Publishing BizTalk orchestrations (or schemas) as Web Services is a wonderful thing. A neat little code generator known as the BizTalk Web Service Publishing Wizard accompanies the standard suite of BizTalk development tools, and basically plumbs up a classic (asmx) web service that inherits parts of the BizTalk object model. The web service must be hosted-and-execute on a BizTalk Server that holds the “exposed” orchestration. It then becomes a simple affair of defining a SOAP Receive Location that binds to the generated web service.

In my experience its something that gets done fairly frequently—exposing business process over web services. Until we ramp up in R2, asmx web service end-points will remain.

So thinking of it as business-as-usual (BAU) I went about exposing a newly crafted orchestration using the standard web service publishing wizard. After deploying it, configuring IIS and defining the new receive location, I was keen to take it for a test drive. I didnt get far…

Internal SOAP Processing Failure at Microsoft.BizTalk.WebServices.ServerProxy.Invoke

The web method implementations for the generated web-service proxy are coupled (hardcoded) to a specific orchestration and receive port. Its not purely a “traditional” web-service in the sense that it inherits from pieces of the BizTalk object model—the key line of code that is called in each web method is the inherited Invoke routine. This line interacts with BizTalk by feeding it a number of arguments (orchestration name, port name, in-bound message content, etc) using a programmatic object model.
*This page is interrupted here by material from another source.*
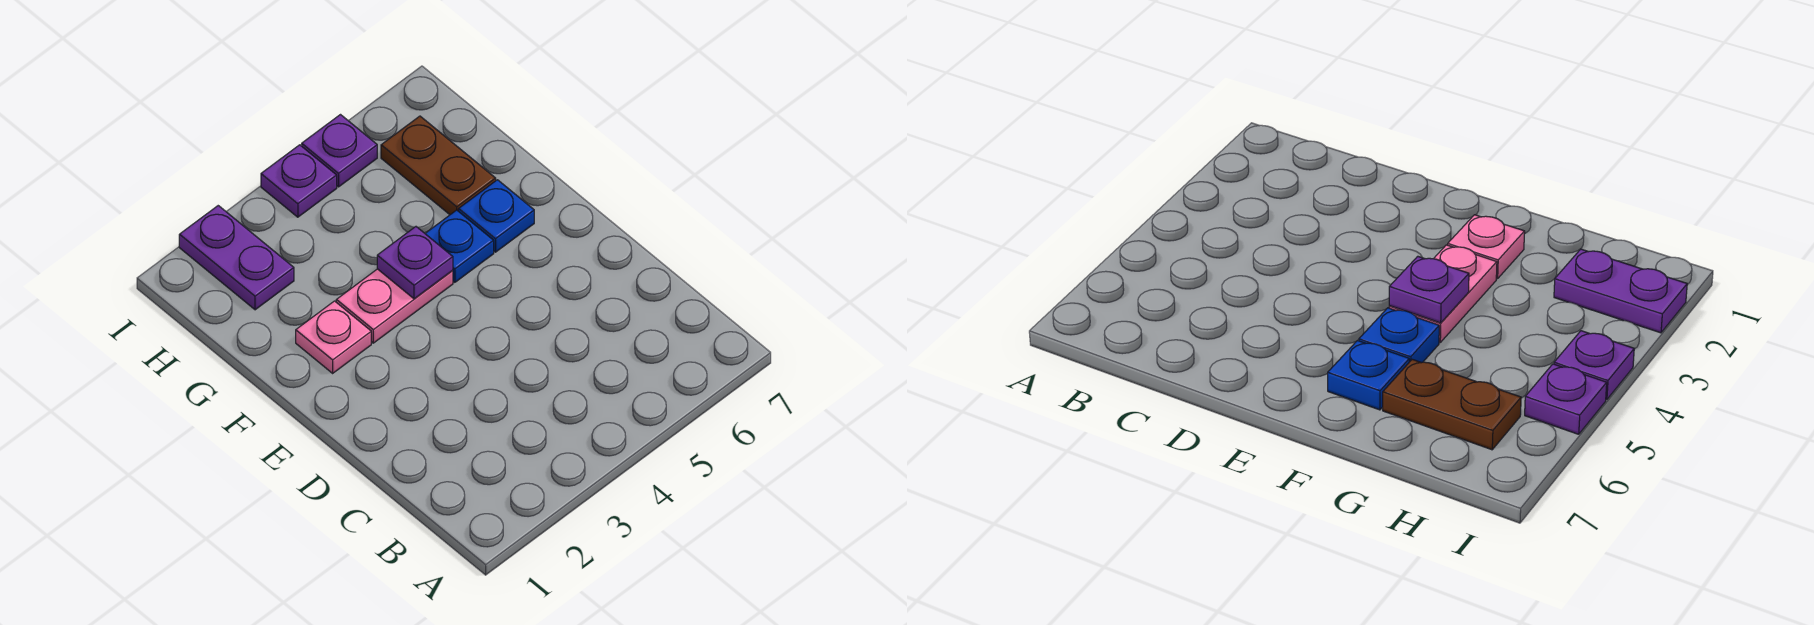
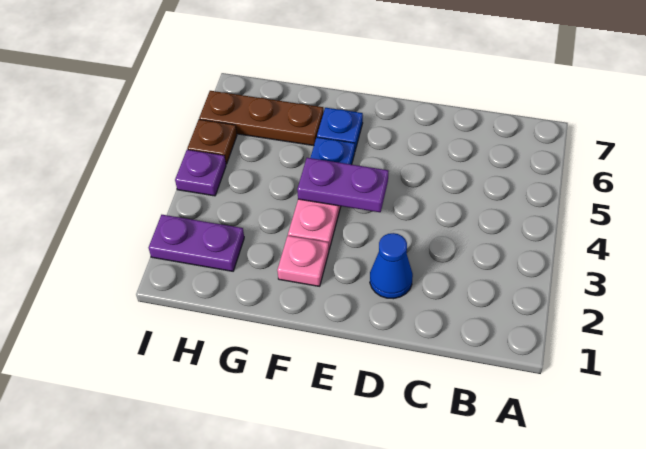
none -> blue cone D2 level 1
purple plate F4 level 2 -> purple plate E4:F4 level 2
brown plate G6:H6 level 1 -> brown plate G6:I6 level 1
purple plate I5 level 1 -> brown plate I5 level 1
My exception message above in that case would seem to be rather generic—my guess was that basic connectivity to the BizTalk Server from the ASP.NET web-service could not be achieved. After a bit (hours) of snooping around my problem soon became very (embarrassingly) obvious. The IIS application pool identity under which the web-service was running had insufficient permission to interact with BizTalk (the management database, etc). All I needed to do was to configure a dedicated IIS application pool running under a domain (service) account identity that has sufficient permission to connect to BizTalk and its underlying management databases.